If I were to extend the study, it might be interesting to know if other glaciers in the area are affected in the same way. That is, utilizing a larger sample size and incorporating more glaciers, specifically glaciers of different sizes, might produce a more comprehensive analysis of glacial retreat. Additionally, other factors could be taken into account. Factors such as elevation, slope, location in the world, amount of precipitation received, average temperature, velocity, and debris cover could all contribute to the rates of retreat we are observing, in addition to the size and type of glacier (National Snow and Ice Data Center).

In the end, although size didn’t seem to have much of an effect on glacial retreat over time, the outputs very clearly indicate that type of glacier does have an effect.
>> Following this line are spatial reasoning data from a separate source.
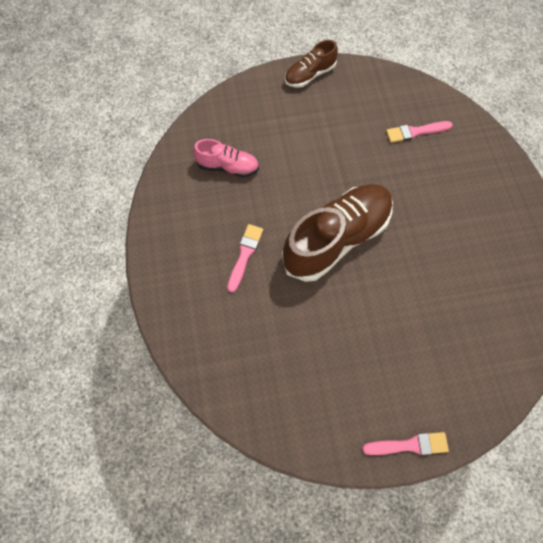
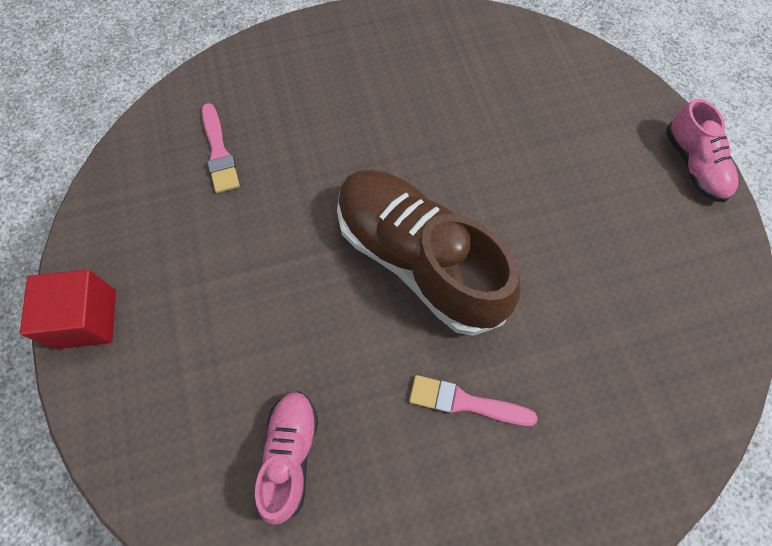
camera: 95 degrees left, 0 degrees up
(310, 75) = (86, 319): brown shoe -> red cube
(409, 445) = (694, 165): pink brush -> pink shoe

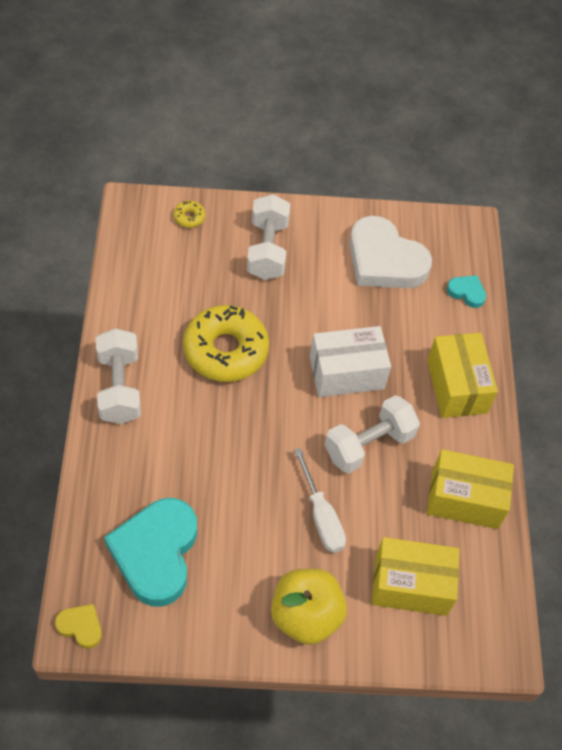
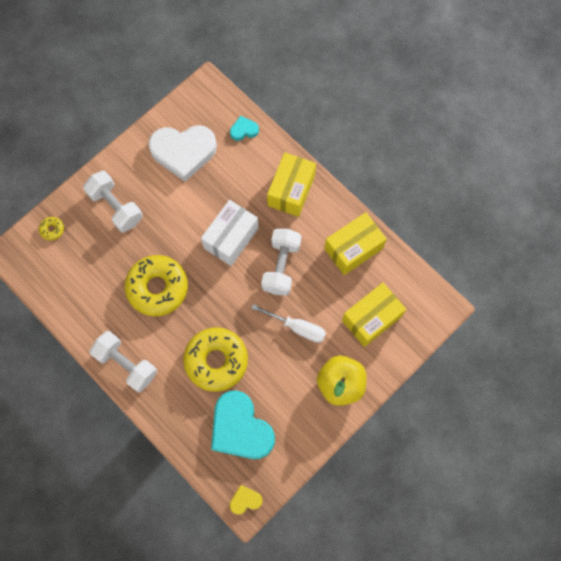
camera: 40 degrees left, 15 degrees up
(205, 467) = (216, 361): none -> yellow donut
(456, 386) = (291, 190): yellow box -> yellow box turned 75 degrees clockwise

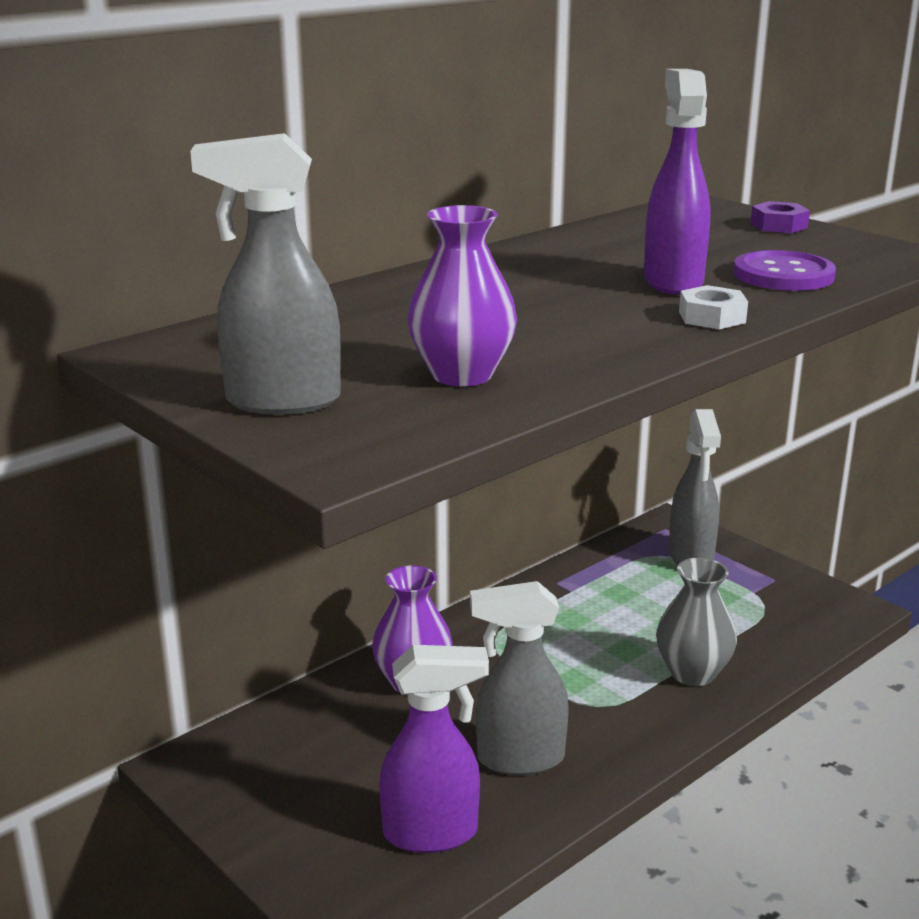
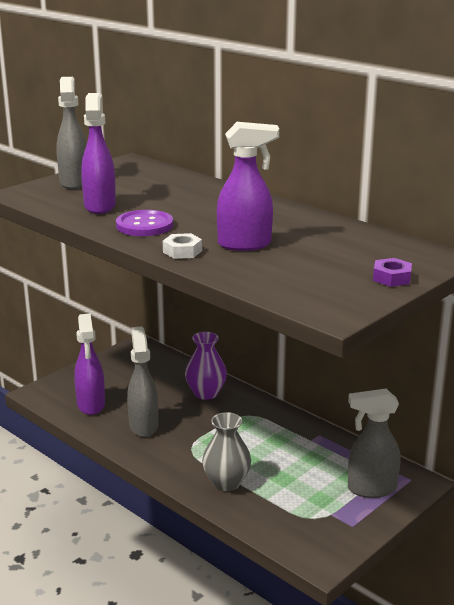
camera: 85 degrees right, 0 degrees up
(462, 375) = (100, 206): purple vase -> purple spray bottle
(783, 275) = (268, 272): purple button -> purple button (144, 225)

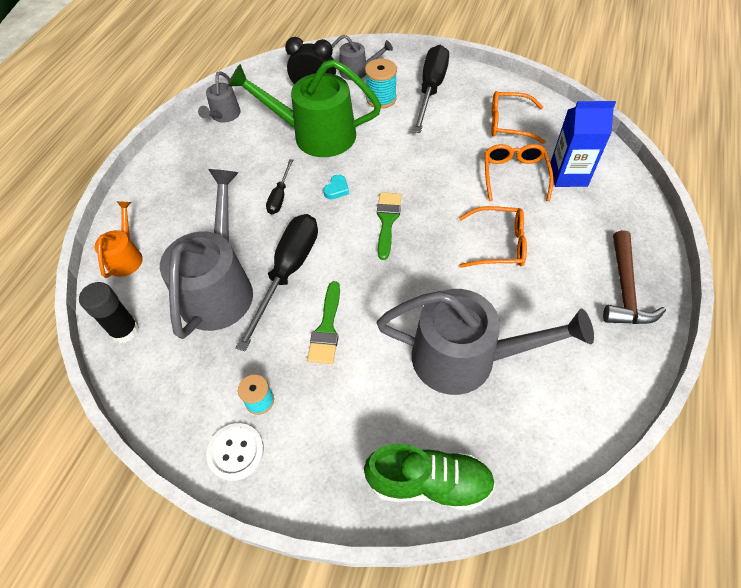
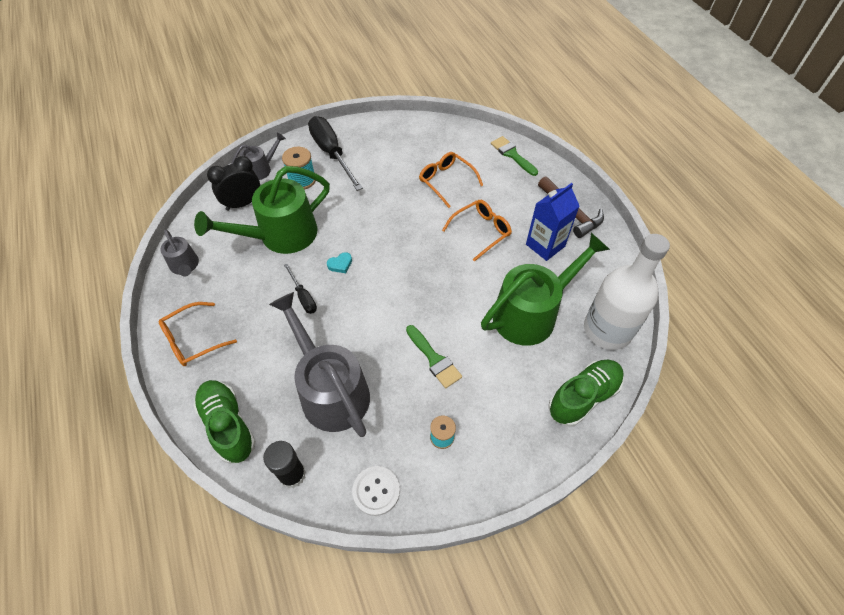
camera: 45 degrees left, 0 degrees up
(126, 256) = (228, 425): orange watering can -> green shoe
(236, 452) = (462, 479): white button -> white button (376, 491)
(288, 272) = (369, 343): black screwdriver -> none
(337, 189) = (340, 264): turquoise heart -> turquoise heart turned 75 degrees clockwise
(387, 221) = (398, 263): green brush -> green brush (512, 155)
(466, 358) = (532, 313): grey watering can -> green watering can
(509, 123) = (408, 148): orange glasses -> orange glasses (193, 340)
(532, 439) = (607, 330): none -> white bottle
(568, 175) = (477, 162): blue carton -> blue carton (545, 245)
Especially in the recent past, tidewater glaciers are retreating at a much faster rate than mountain glaciers and should be the subjects of study in forecasting models of climate change and its effects on the cryosphere.

Sources:

Benn, D.I., and Evans, D.J.A. (2010) Glaciers & Glaciation, Routledge, 802 pp.; DeConto, Robert M., and David Pollard.

“Contribution of Antarctica to Past and Future Sea-Level Rise.” Nature, vol. 531, no. 7596, 2016, pp. 591–597., https://doi.org/10.1038/nature17145.

“Glims Glacier Database.” National Snow and Ice Database, GLIMS: Global Land Ice Measurements from Space, http://glims.colorado.edu/glacierdata/.

Naranjo, Laura. “After the Larsen B.” NASA, NASA, 27 Dec. 2020, https://earthdata.nasa.gov/learn/sensing-our-planet/after-the-larsen-b.

“National Snow and Ice Data Center.” What Are the Components of a Glacier? | National Snow and Ice Data Center, https://nsidc.org/cryosphere/glaciers/questions/components.html.

Salgado Baldó, Geog. Hungria. “Glaciers de Chile.” National Catalog of IDE Chile, Ministry of Public Works, General Water Directorate, 2015.